We have shown that for sequential data with higher-order dependencies, the conventional first-order network fails to represent such dependency patterns in the network structure, and the fixed second-order dependency can become limiting. If the network representation is not truly representative of the original data, then it will invariably lead to unreliable conclusions or insights from network analyses. We develop a new process for extracting higher-order dependencies in the raw data and for building a network (the HON) that can represent such higher-order dependencies. We demonstrate that our novel network representation is more accurate in representing the true movement patterns in data in comparison with the conventional first-order network or the fixed second-order network: for example, when using HON instead of a first-order network to represent the global shipping data, the accuracy is doubled when simulating a ship’s next movement on the network and is higher by one magnitude when simulating three steps, because the higher-order nodes and edges in HON can provide more detailed guidance for simulated movements. Besides improved accuracy, HON is more compact than fixed-order networks by embedding higher-order dependencies only when necessary, and thus, network analysis algorithms run faster on HON.

Furthermore, we show that using HON instead of conventional network representations can influence the results of network analysis methods that are based on random walking. For example, on HON, the clustering of ports takes indirect shipborne species introduction pathways into account and naturally produces overlapping clusters that indicate multiple sources of species invasion for international ports; the ranking of Web pages is corrected by incorporating the higher-order patterns of users’ browsing behaviors such as uploading multiple photos. Our work has the potential to influence a wide range of applications, such as improving PageRank for the task of unsupervised key phrase selection in language processing (47), because the proposed network representation is consistent with the input expected by various network analysis methods. Because nodes could be split into multiple ones in HON, it may require postprocessing to aggregate the results for interpretation. In the current method, the choice of parameters may influence the structure of the resulting network, so we provide parameter discussions in note S3.
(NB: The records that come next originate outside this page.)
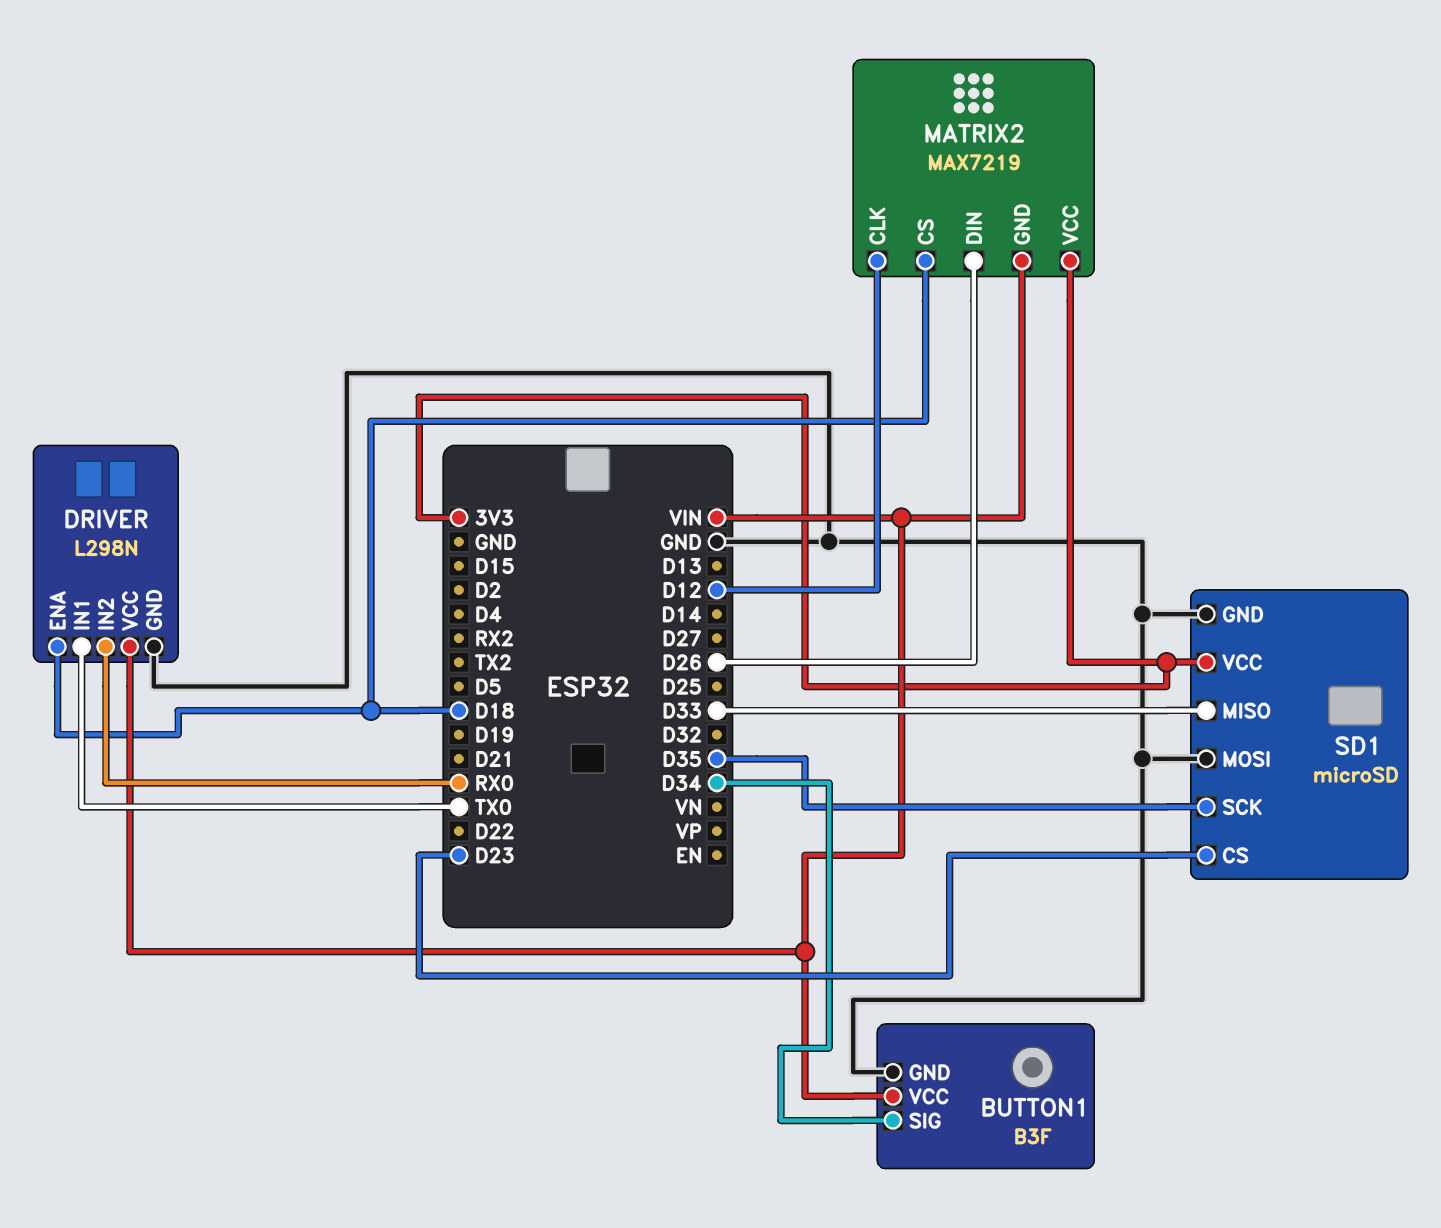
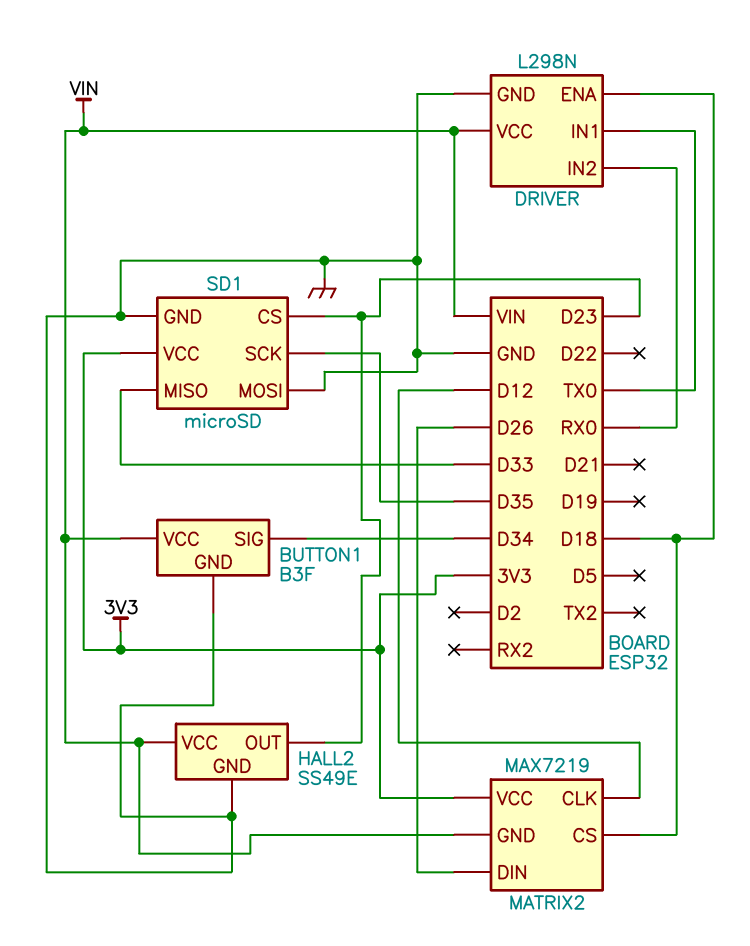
HALL2: none -> SS49E
HALL2 pin GND: none -> GND
HALL2 pin OUT: none -> D23
HALL2 pin VCC: none -> VIN

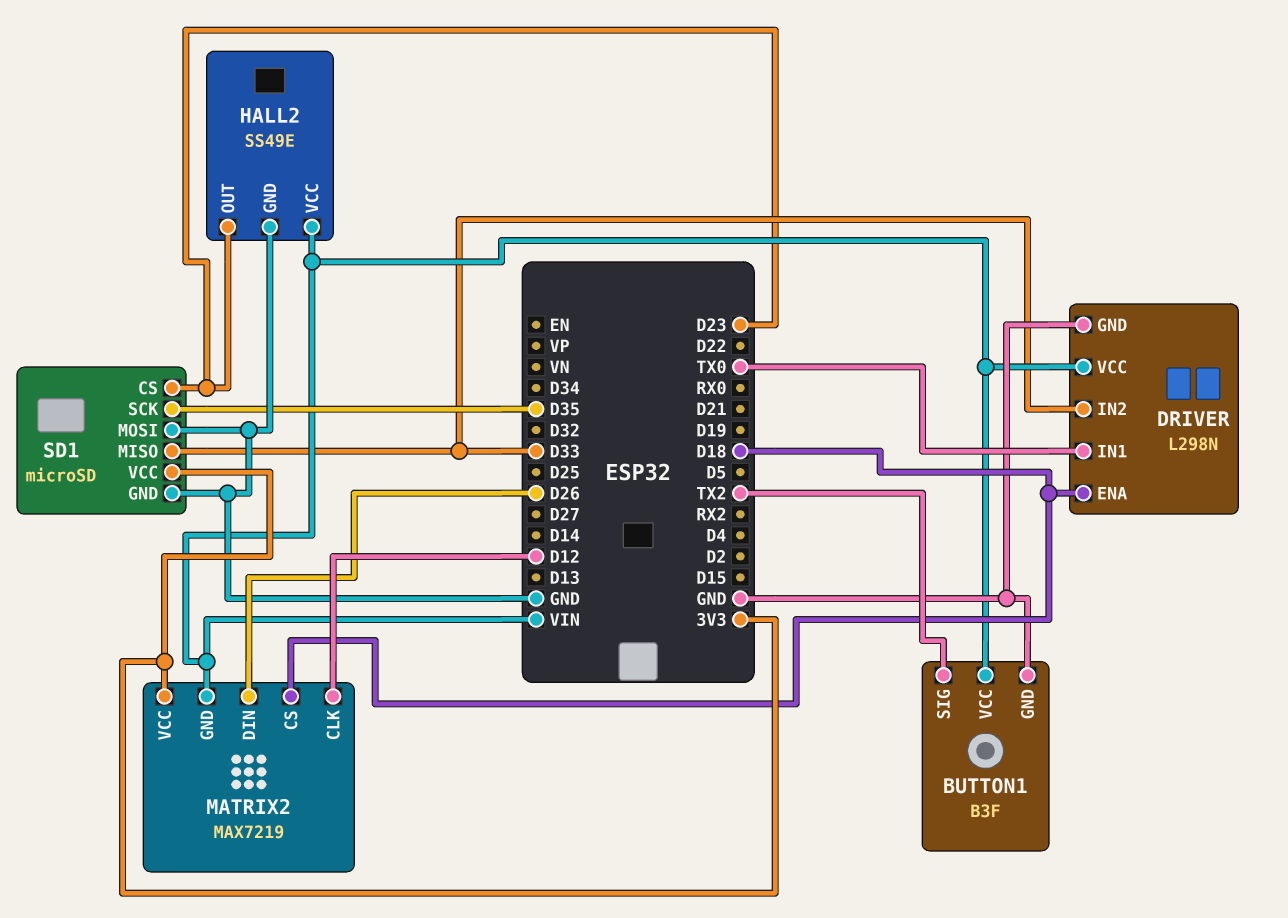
BUTTON1 pin SIG: D34 -> TX2
DRIVER pin IN2: RX0 -> D33

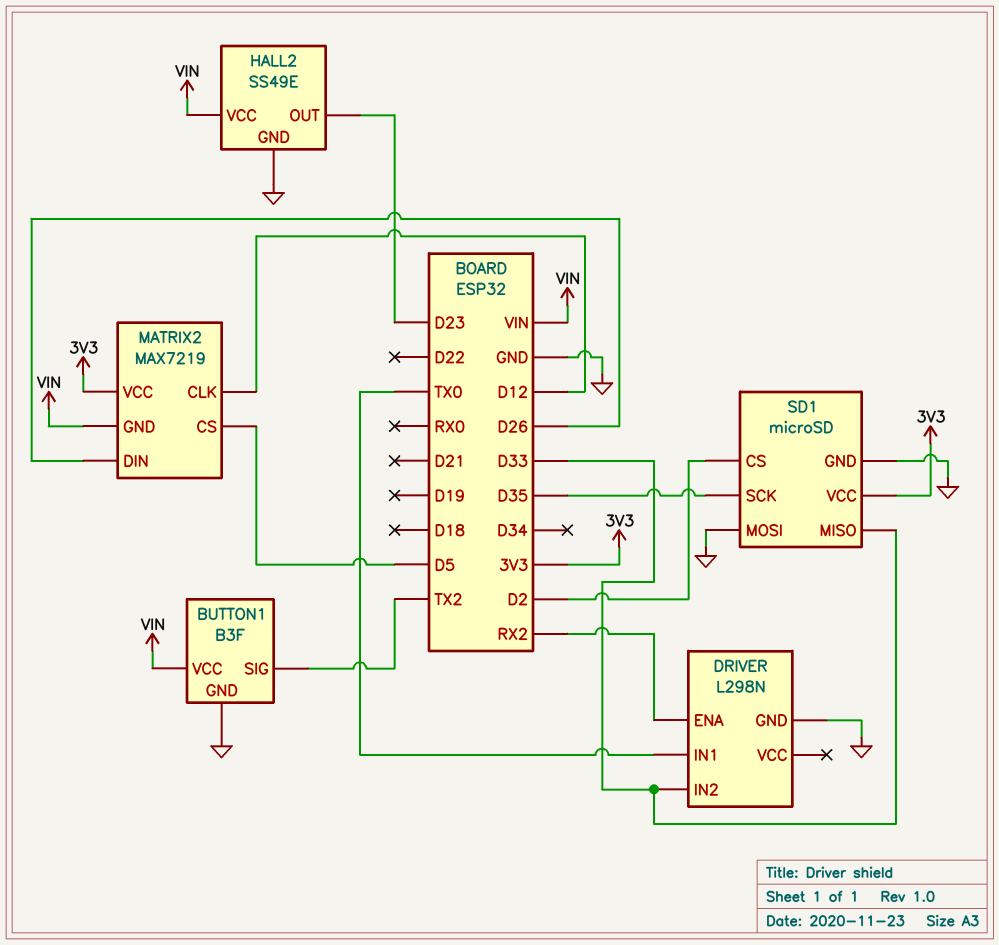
DRIVER pin ENA: D18 -> RX2
DRIVER pin VCC: VIN -> none
MATRIX2 pin CS: D18 -> D5
SD1 pin CS: D23 -> D2

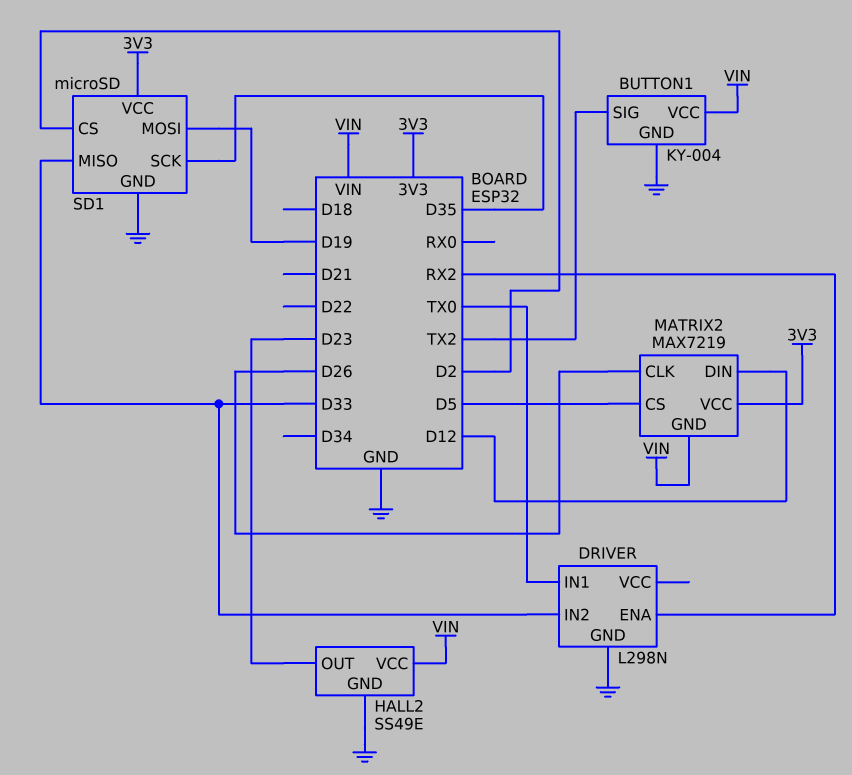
BUTTON1: B3F -> KY-004
MATRIX2 pin CLK: D12 -> D26
MATRIX2 pin DIN: D26 -> D12
SD1 pin MOSI: GND -> D19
In future work, we look forward to (i) extending the applications of HON beyond the simulation of movements to more dynamic processes such as dynamic network anomaly detection (48), and (ii) improving the algorithm by reducing the parameters needed.

MATERIALS AND METHODS

The construction of the HON consists of two steps: rule extraction identifies higher-order dependencies that have sufficient support and can significantly alter a random walker’s probability distribution of choosing the next step; then, network wiring adds these rules describing variable orders of dependencies into the conventional first-order network by adding higher-order nodes and rewiring edges. The data structure of the resulting network is consistent with the conventional network representation, so existing network analysis methods can be applied directly without being modified. We use global shipping traffic data as a working example to demonstrate the construction of HON, but it is generalizable to any sequential data.

Rule extraction

The challenge of rule extraction is to identify the appropriate orders of dependencies in data; when building the first-order network, this step is often ignored by simply counting pairwise connections in the data. We define a path as the movement from source node A to target node B, though with nodes that differ from those in a conventional network: a node here can represent a sequence of entities, no longer necessarily a single entity. Then, among those paths, given a source node A containing a sequence of entities [a1, a2,…, ak], if including an additional entity a0 at the beginning of A can significantly alter the normalized counts of movements (as probability distribution) to target nodes set {B}, it means {B} has a higher-order dependency on Aext = [a0, a1, a2,…, ak], and paths containing higher-order dependencies like AextB are defined as rules. Then, a rule like Freq([a0, a1] → a2) = 50 can map to an edge in the network in the form of a1|a0a2 with edge weight 50. What are the expectations for the rule extraction process?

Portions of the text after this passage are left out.